Uma descoberta surpreendente acaba de lançar luz sobre a história da vida na Amazônia. Pesquisadores da Universidade Federal de Roraima (UFRR) identificaram as primeiras evidências concretas da presença de dinossauros na região, com mais de dez pegadas fossilizadas encontradas na Bacia do Tacutu, em Bonfim, Roraima. Os registros datam de mais de 103 milhões de anos, da era Jurássico-Cretácea, revelando um passado pré-histórico até então desconhecido da maior floresta tropical do mundo.

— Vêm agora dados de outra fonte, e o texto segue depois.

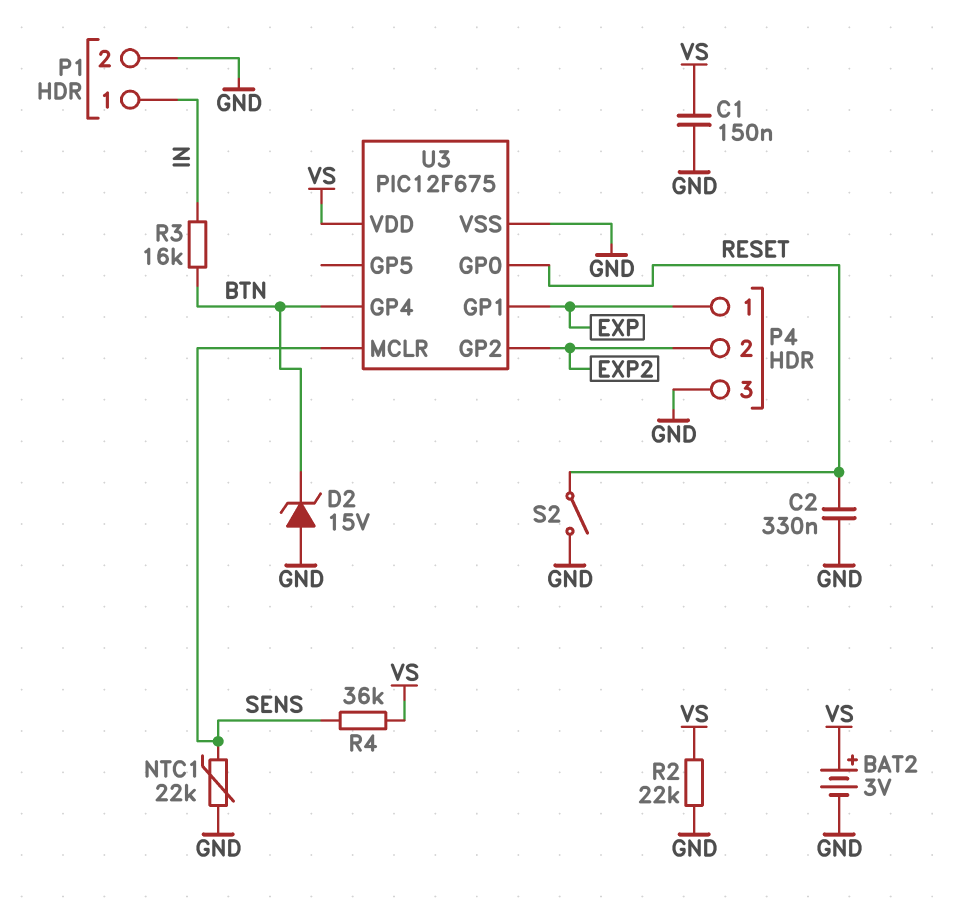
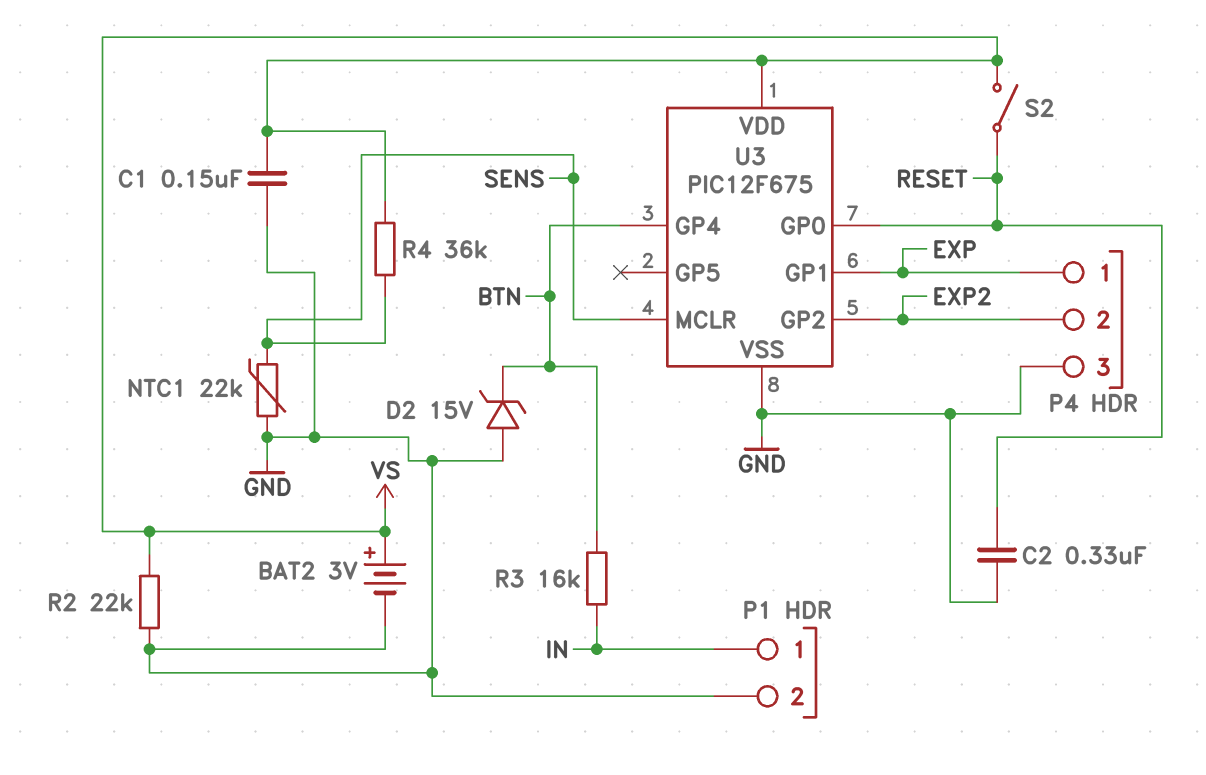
S2: switch (GND, RESET) -> switch (RESET, VS)

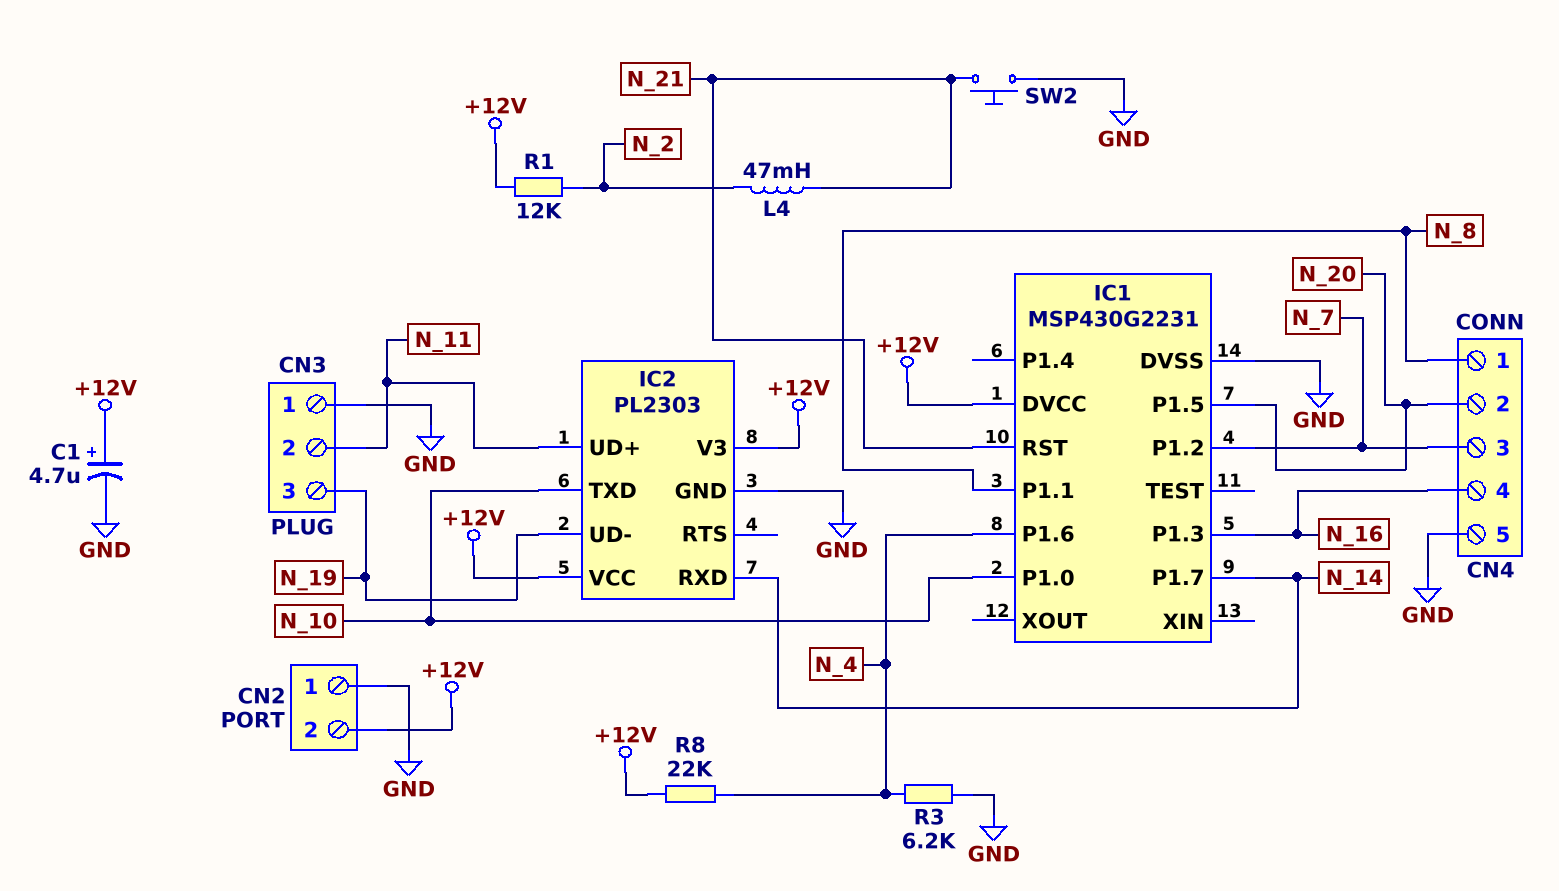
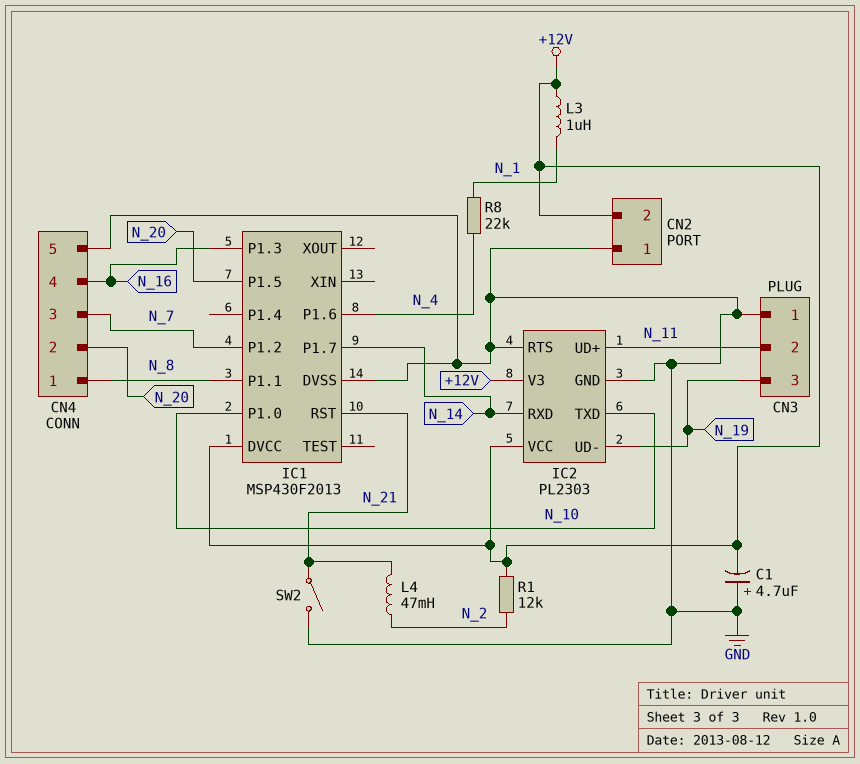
C1: 4.7uF (plus +12V, minus GND) -> 4.7uF (plus GND, minus +12V)
IC1: MSP430G2231 -> MSP430F2013
IC2 pin RTS: none -> GND
L3: none -> 1uH (+12V, N_1)
R3: 6.2k (GND, N_4) -> none
R8: 22k (+12V, N_4) -> 22k (N_1, N_4)
SW2: button (GND, N_21) -> switch (GND, N_21)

Embora não seja possível identificar precisamente as espécies que deixaram as pegadas, a análise revela a presença de diversos grupos de dinossauros na área. Entre eles, raptores, ornitópodes (herbívoros bípedes) e xireóforos (dinossauros com armaduras ósseas) habitavam a região. A descoberta representa um marco importante na paleontologia brasileira, expandindo o conhecimento sobre a distribuição geográfica dos dinossauros no país.

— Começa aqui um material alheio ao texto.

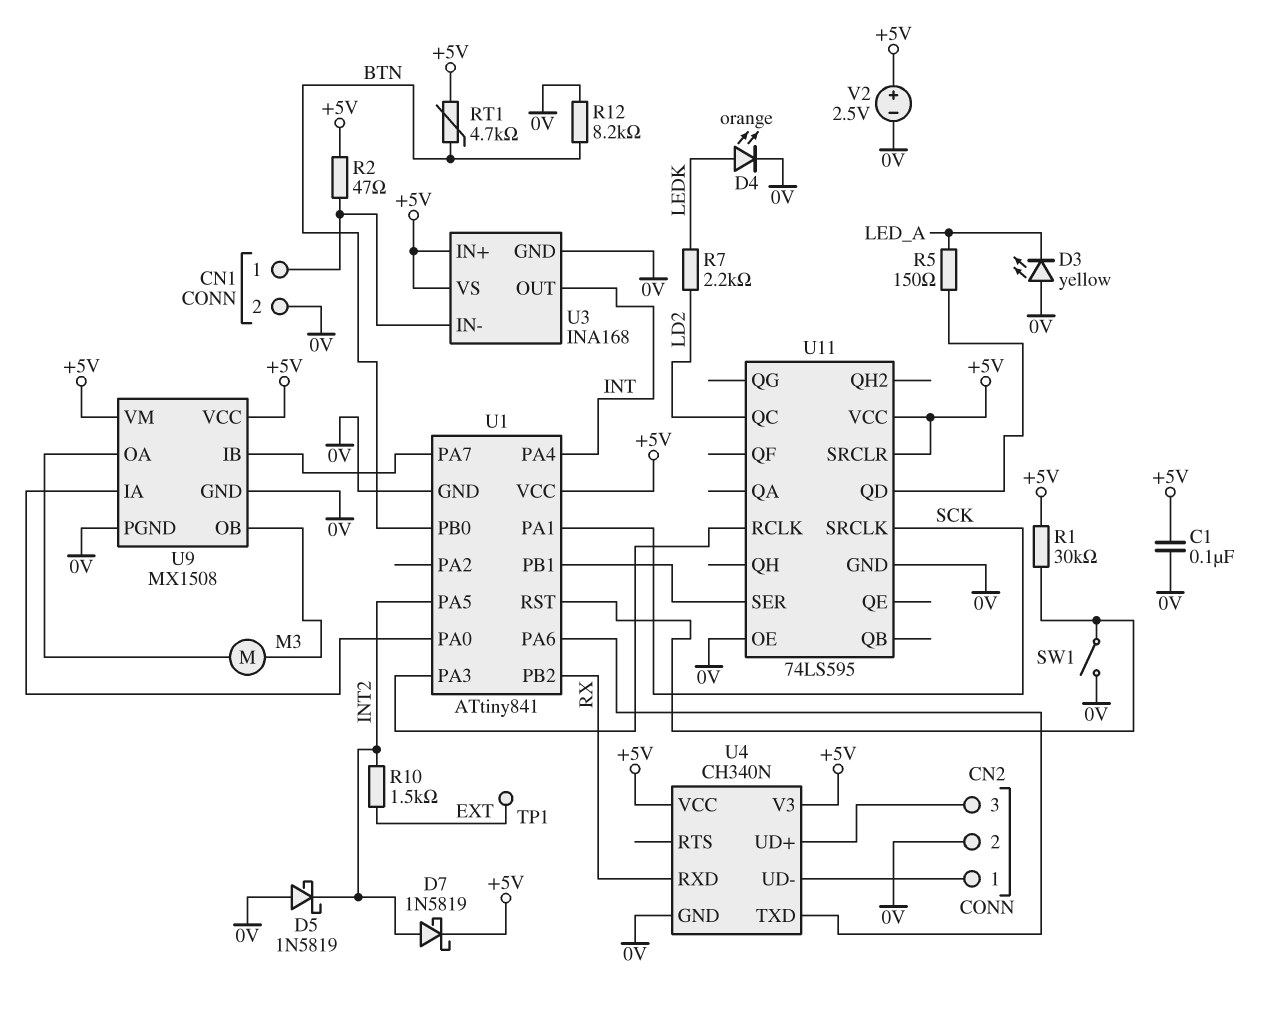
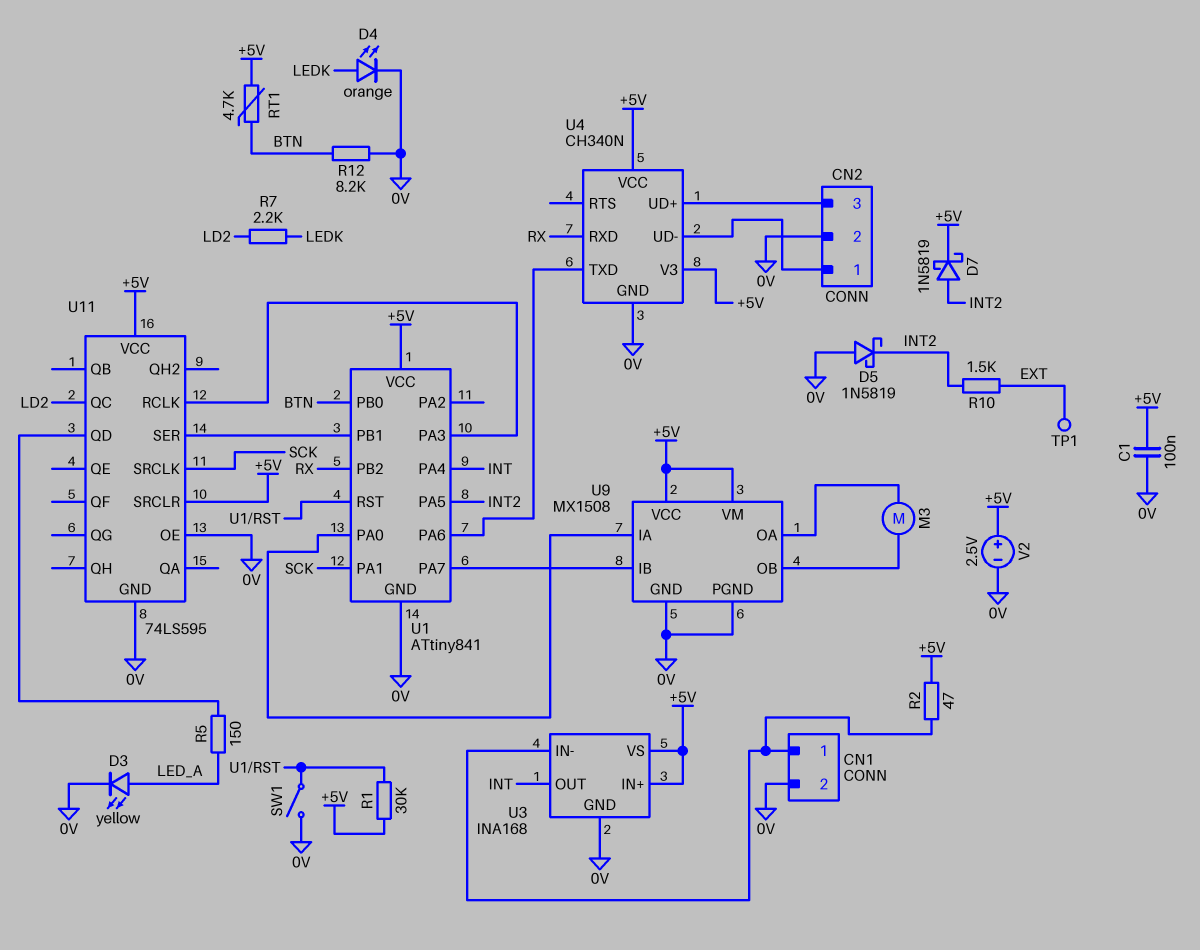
D3: LED yellow (A 0V, K LED_A) -> LED yellow (A LED_A, K 0V)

A Amazônia, historicamente, apresenta desafios para a descoberta de fósseis devido à intensa intemperização das rochas, um processo que causa o desgaste e a decomposição dos materiais. Segundo o pesquisador Lucas Barros, a preservação dos fósseis só ocorre quando as rochas permanecem soterradas. “O Tacutu seria um vale com diversos canais de rios que fluíam juntos. Era um local com muita água e muita vegetação”, explica Barros, destacando as condições que favoreceram a preservação das pegadas.
A descoberta, iniciada em 2014 por alunos de geologia da UFRR, enfrentou desafios iniciais devido à falta de especialistas e equipamentos. O projeto foi retomado em 2021 por Lucas Barros, que o transformou em sua tese de mestrado, utilizando a técnica de fotogrametria para criar modelos 3D de alta fidelidade das pegadas. “Isso permite digitalizar o modelo em uma escala muito fiel. É através disso que nós descrevemos essas pegadas”, afirma Barros.

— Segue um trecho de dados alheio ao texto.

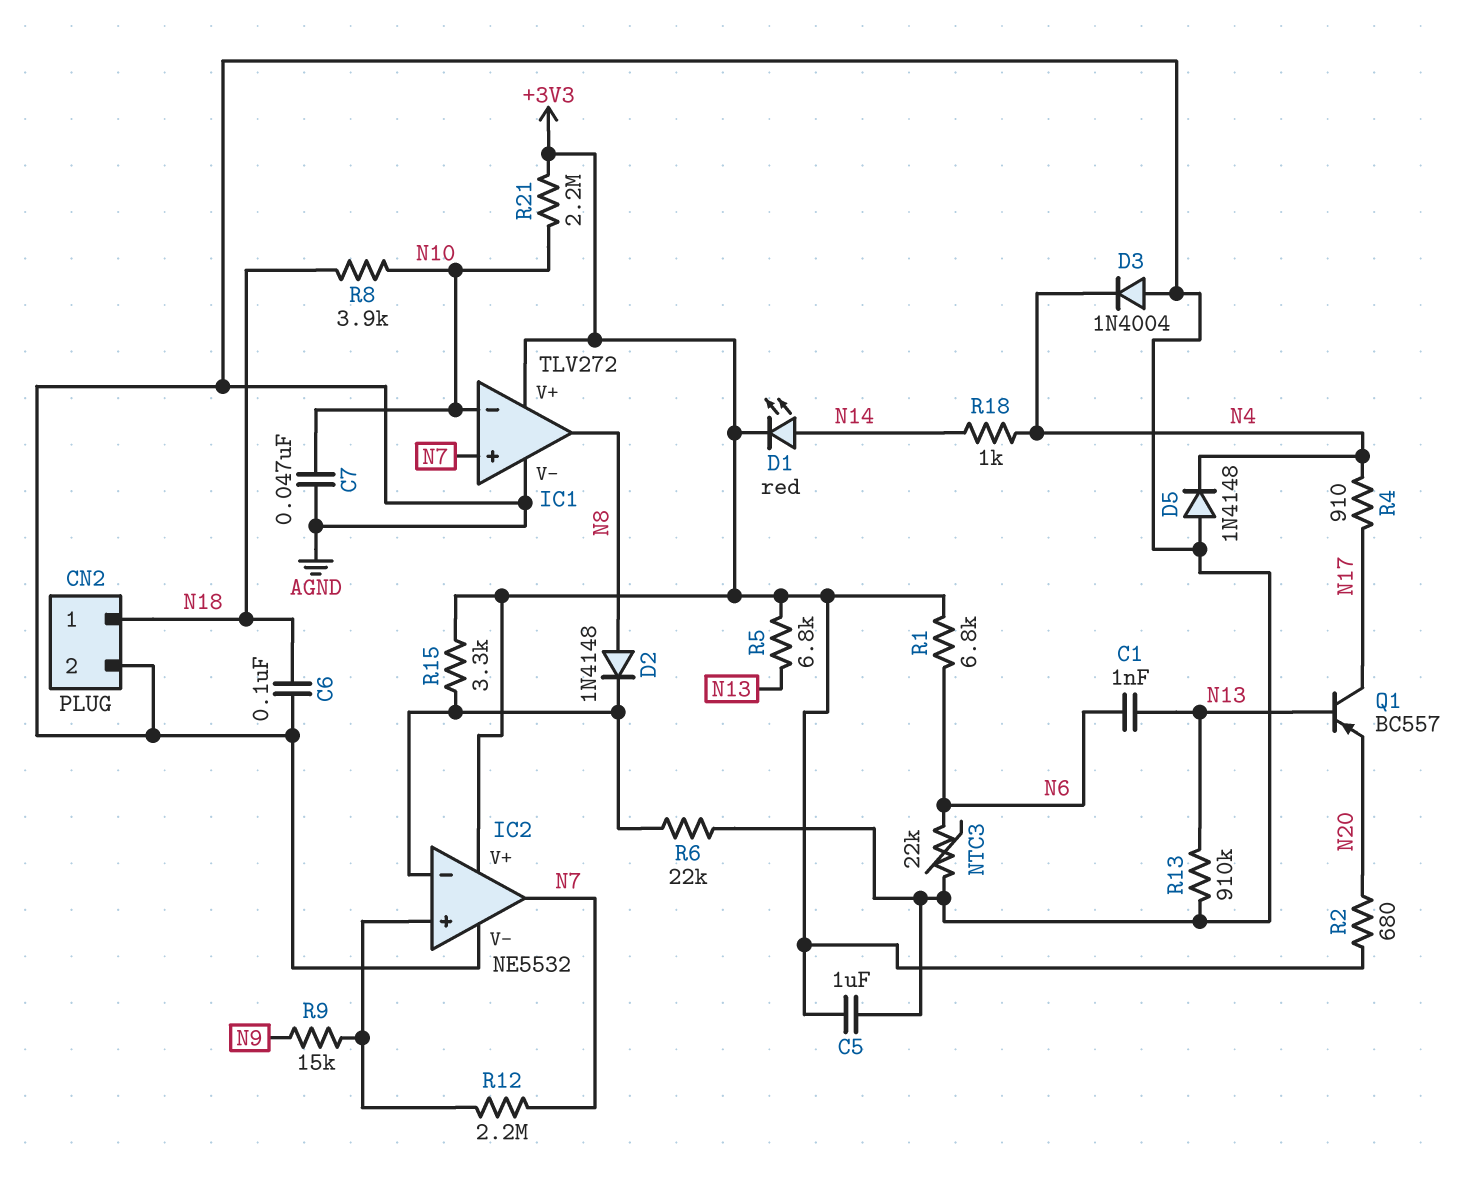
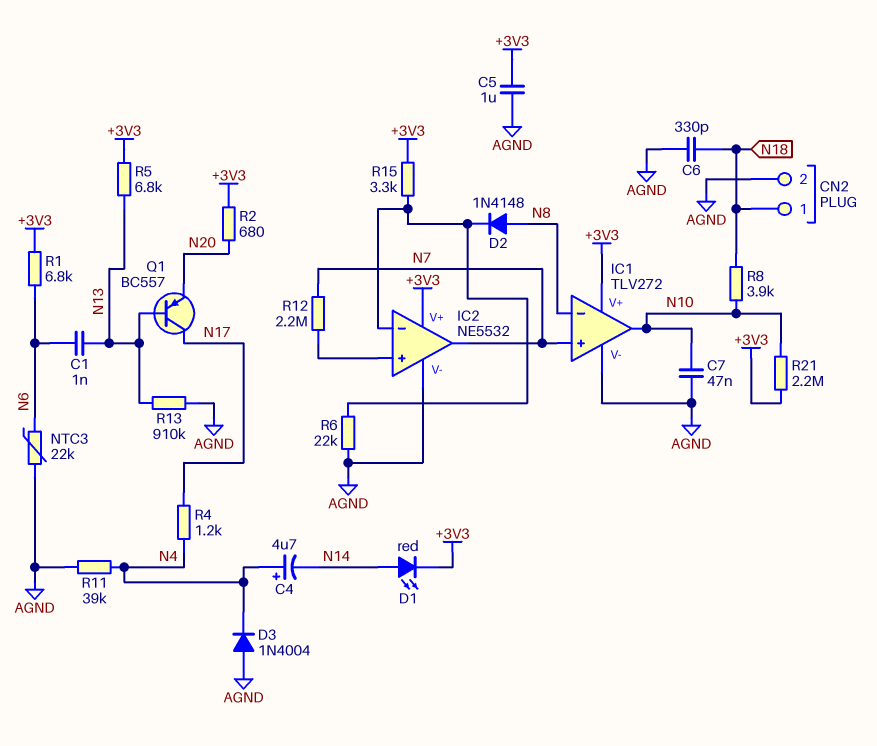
C4: none -> 4.7uF (plus N4, minus N14)
C6: 100nF (AGND, N18) -> 330pF (AGND, N18)
D5: diode 1N4148 (A AGND, K N4) -> none
IC1 pin in-: N10 -> N8
IC1 pin out: N8 -> N10
R4: 910 (N4, N17) -> 1.2k (N4, N17)
R9: 15k (IC2/in+, N9) -> none
R11: none -> 39k (AGND, N4)
R18: 1k (N4, N14) -> none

Atualmente, os pesquisadores estimam que existam centenas de pegadas na Bacia do Tacutu, incluindo áreas na terra indígena Jabuti, onde já foram identificados quatro locais de interesse científico. A pesquisa enfrenta obstáculos, como a localização de pegadas em áreas privadas, onde alguns fazendeiros temem que novas descobertas resultem na demarcação de suas terras. O estudo continua, prometendo revelar ainda mais segredos sobre os dinossauros que habitaram a Amazônia milhões de anos atrás.